God seals their ears. They sleep.
The Quran describes their sleep with careful tenderness. They are turned from side to side, so that neither the right nor the left grows stiff. Their dog sleeps at the threshold with its paws stretched out. Anyone who glimpsed them would have fled in terror — there is something about sleeping people who do not age that violates the deepest instincts of the living. The sun itself moves around them, entering on the right when it rises and departing on the left when it sets, leaving them in perpetual cool shadow.
When they wake, they think they have slept a day, or perhaps part of a day. One of them is sent to the city for food, with careful instructions: be discreet, let no one know about us. The youth enters a city that no longer exists as he knew it. The coins he carries are antique. The people speak a language that has shifted. The Christian empire has replaced the pagan one. When he produces his coin, the seller stares. When the story comes out, the whole city floods toward the cave.

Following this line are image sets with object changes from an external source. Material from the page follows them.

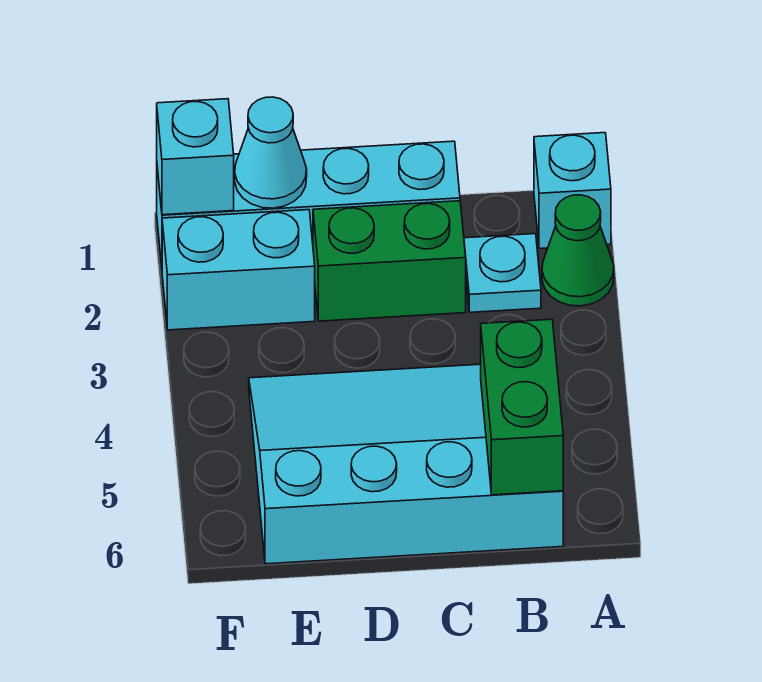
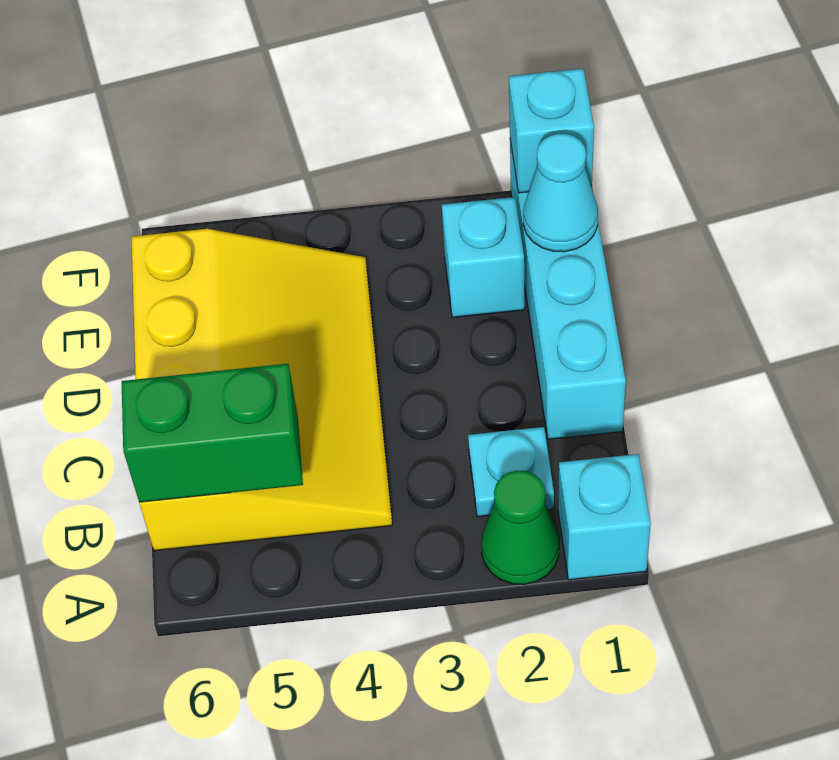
cyan slope B4:E6 level 1 top 6 -> yellow slope B4:E6 level 1 top 6
green brick C2:D2 level 1 -> none
cyan brick E2:F2 level 1 -> cyan brick E2 level 1

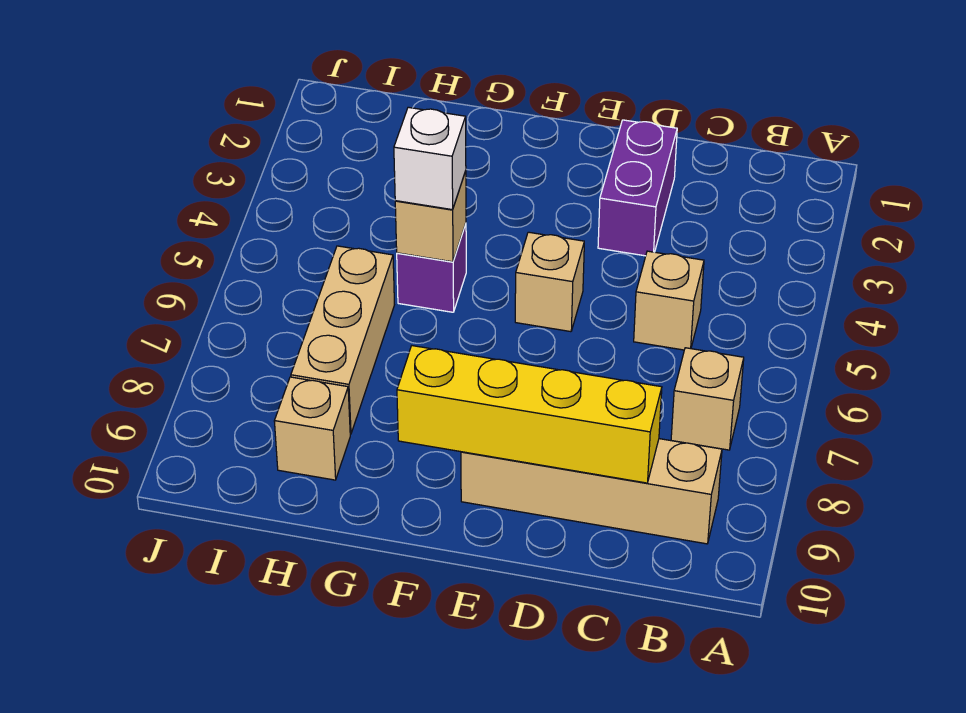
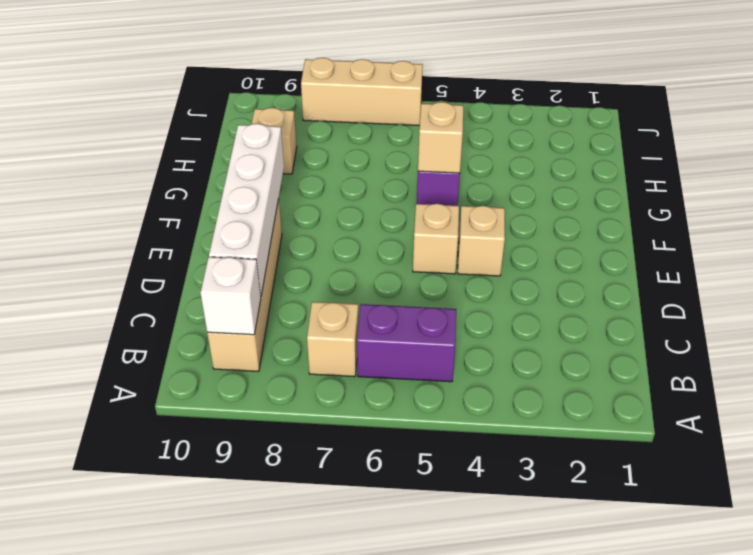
tan brick C5 level 1 -> tan brick E4 level 1
yellow brick C9:F9 level 2 -> white brick C9:F9 level 2
purple brick D2:D3 level 1 -> purple brick B5:B6 level 1
white brick G5 level 3 -> white brick B9 level 2
tan brick H6:H8 level 1 -> tan brick J6:J8 level 1

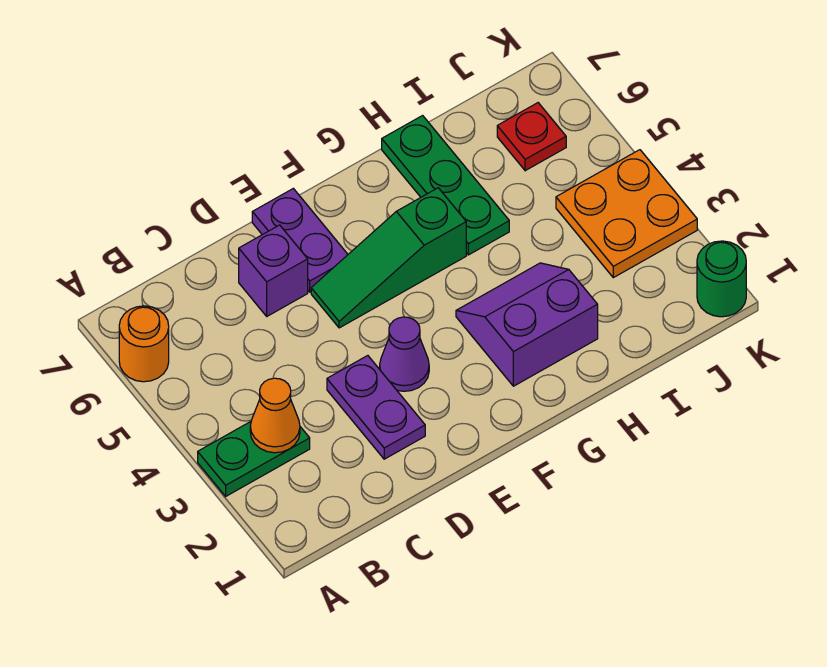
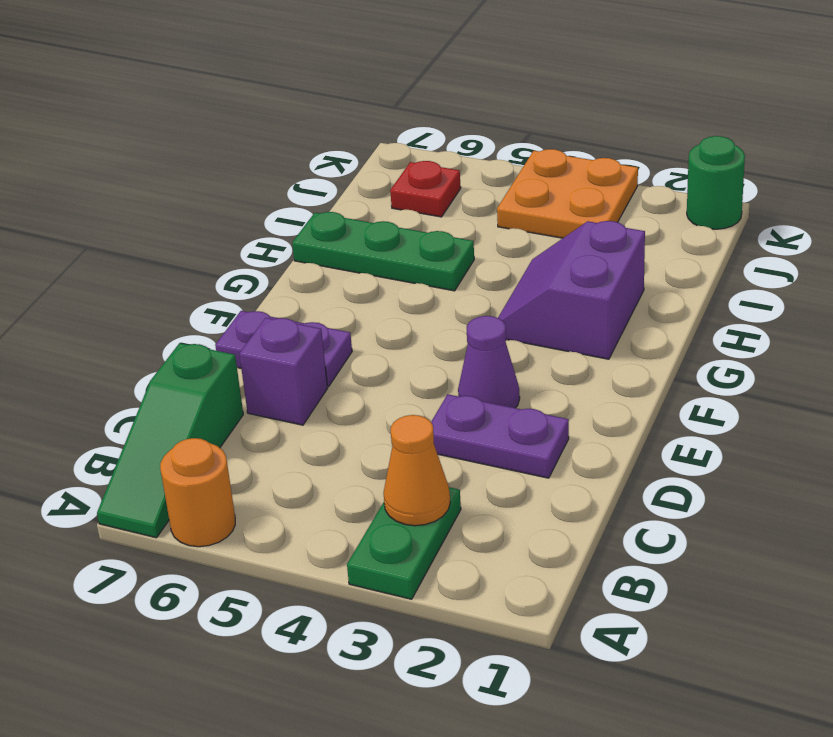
green slope E5:G5 level 1 top G -> green slope A7:C7 level 1 top C

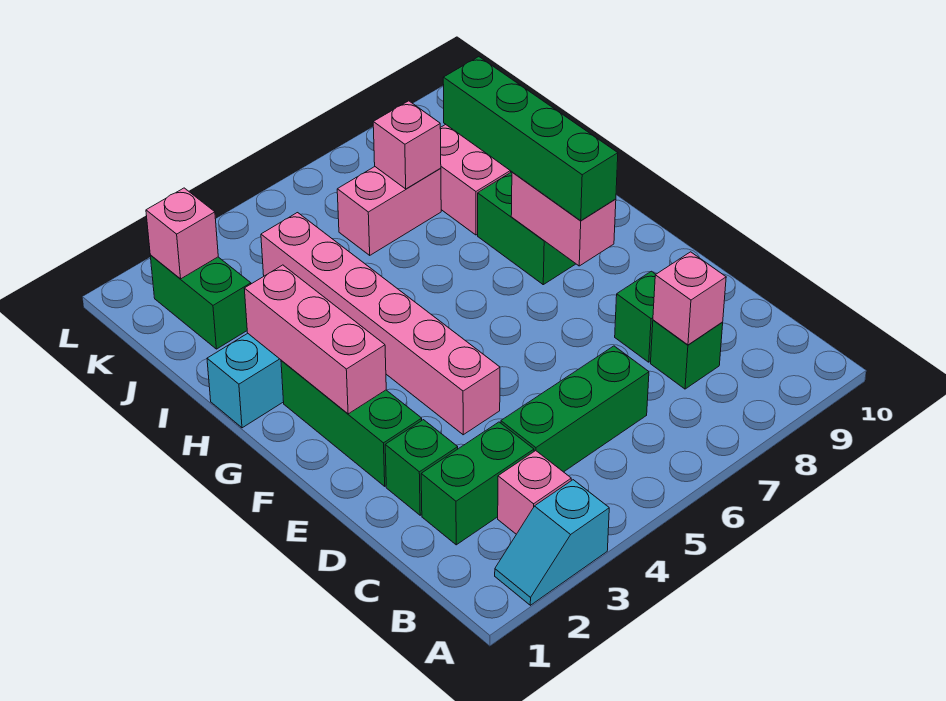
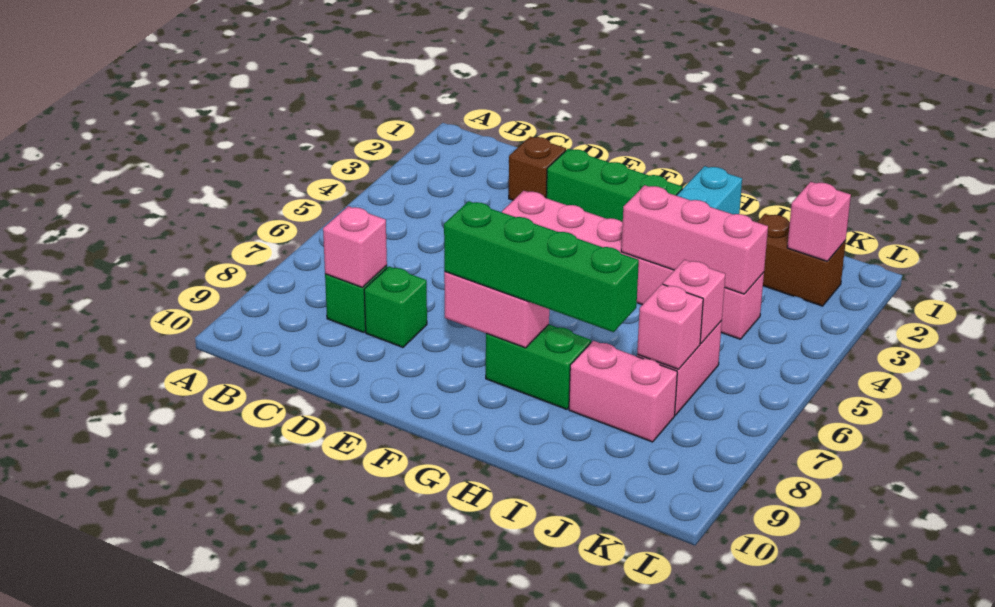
cyan slope A2:A3 level 1 top 3 -> none
pink brick B3 level 1 -> pink brick J6 level 2
green brick C2:C3 level 1 -> none
green brick C4:C6 level 1 -> none
green brick D2 level 1 -> brown brick D2 level 1
pink brick F2:H2 level 2 -> pink brick H4:J4 level 2
green brick J2:K2 level 1 -> brown brick J2:K2 level 1

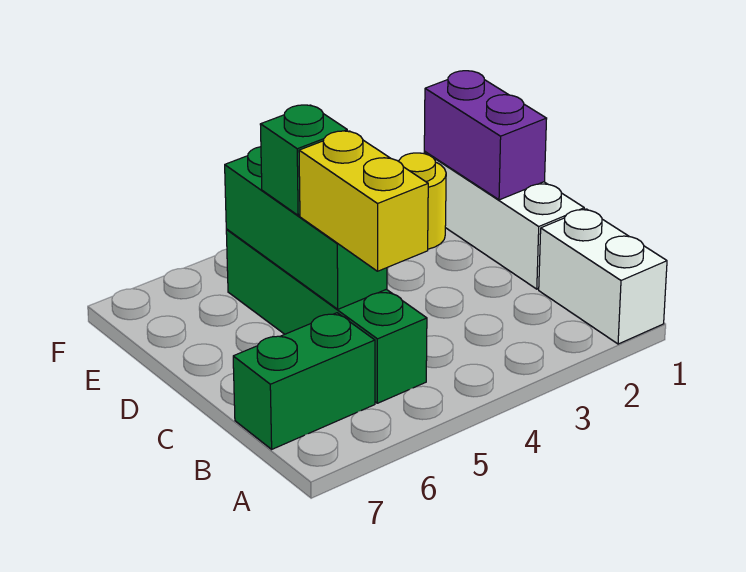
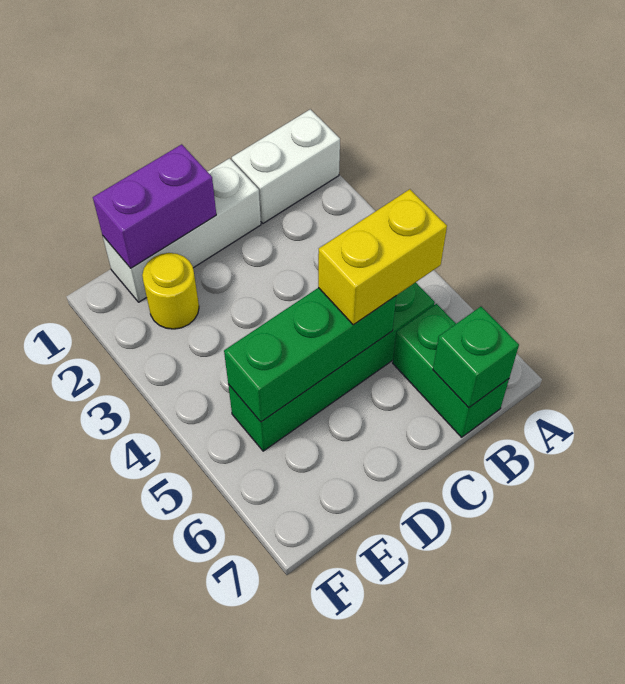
green brick D5 level 3 -> green brick B7 level 2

The Quran reports that the young men die shortly after, and that there was a dispute about whether to build a monument or a mosque over their resting place. The mosque faction won.
The story is almost certainly drawn from a much older Christian legend — the Seven Sleepers of Ephesus, told in Greek and Syriac texts centuries before the Quran — but the Quran neither confirms nor denies this. It recounts the story, strips it of some details, adds the profound note of divine uncertainty (I do not know how many they were, the text says — even the narrator holds back), and uses it for its primary purpose: the proof of resurrection. If God can hold bodies in suspended time for three hundred years, death is not the end of consciousness but only a long sleep between one waking and another.